Canadian Imperial Bank of Commerce (TSX:CM)(NYSE:CM) is one of Canada’s biggest Big Six Banks, with a market capitalization of about $67 billion as of writing. It managed to emerge from the pandemic relatively unscathed and has since launched the first new logo in decades. This alone was a huge investment, showing the strength in the company’s growth prospects.
Earnings are due December 2, and analysts believe the next quarter should be another strong one. Among the banking dividend stocks, it beat analyst estimates by $0.59 for the last quarter. Meanwhile, it’s likely that the halt on dividend increases should come to an end in the next few weeks. This could mean we see sustained growth for CIBC’s already high dividend in the double digits.

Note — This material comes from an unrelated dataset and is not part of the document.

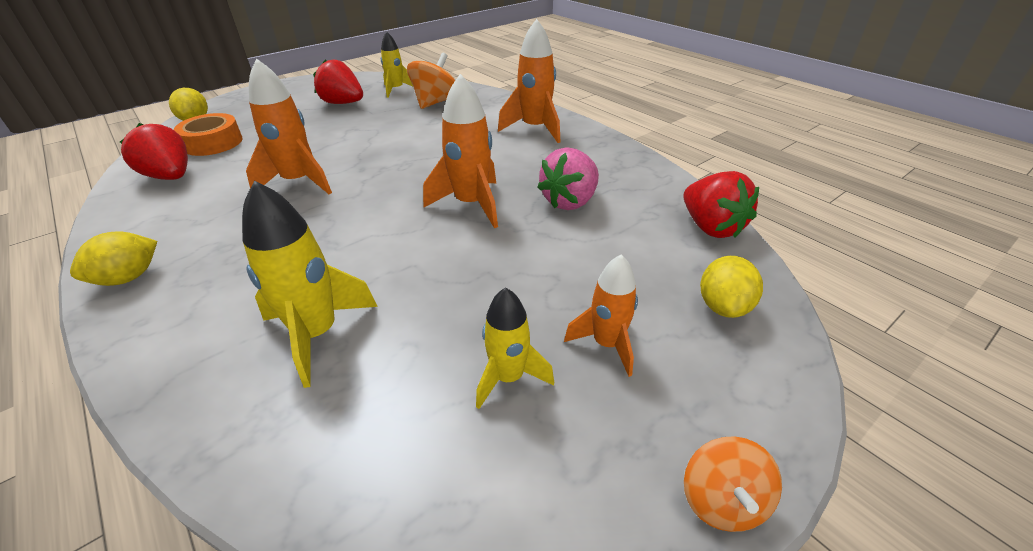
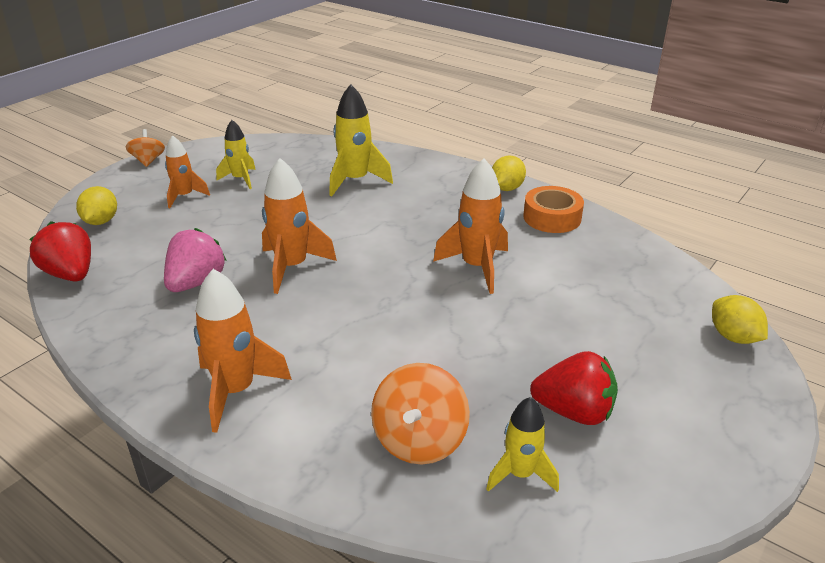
camera: 165 degrees right, 5 degrees down
(170, 177) = (610, 256): red strawberry -> none
(213, 143) = (642, 302): orange tape -> orange tape (552, 217)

CIBC stock is up 31% year to date, with a P/E ratio of 11.35. It offers a dividend yield of 3.92%.
If we’re talking about dividend stocks, there are two others we cannot ignore, and one is Enbridge (TSX:ENB)(NYSE:ENB). Enbridge stock offers a sustainable, strong dividend yield thanks to its long-term contracts. As the price of oil increases, the use of Enbridge pipelines continues to rise. The company also has further projects on the go to create more income for the future.
Enbridge stock also recently made a partnership to turn organic waste into renewable natural gas. In fact, this new process has already started up, according to Enbridge. For just $2 a month, users can “opt up” to take their organic waste and add it to the company’s gas already in use.
Shares of Enbridge stock are up 19% year to date, with a P/E ratio of 17.82. It offers a dividend yield of 6.59%.
Finally, Fortis (TSX:FTS)(NYSE:FTS) cannot be forgotten as it is the only Canadian company among dividend stocks to soon be a Dividend King! That will mark 50 years of dividend increases. This comes from the company’s stable growth through acquisition approach. It simply takes in the stable utility revenue from long-term contracts, pays out dividends, and uses the remainder to buy up more companies.
While the company isn’t exciting, falling in line with earnings estimates again and again, that’s what retirees should like about it. They know what they’re getting: stable income and solid dividend increases year after year.
Shares of Fortis stock are up 10% year to date, with a P/E ratio of 21.21. It offers Motley Fool investors a dividend yield of 3.82%.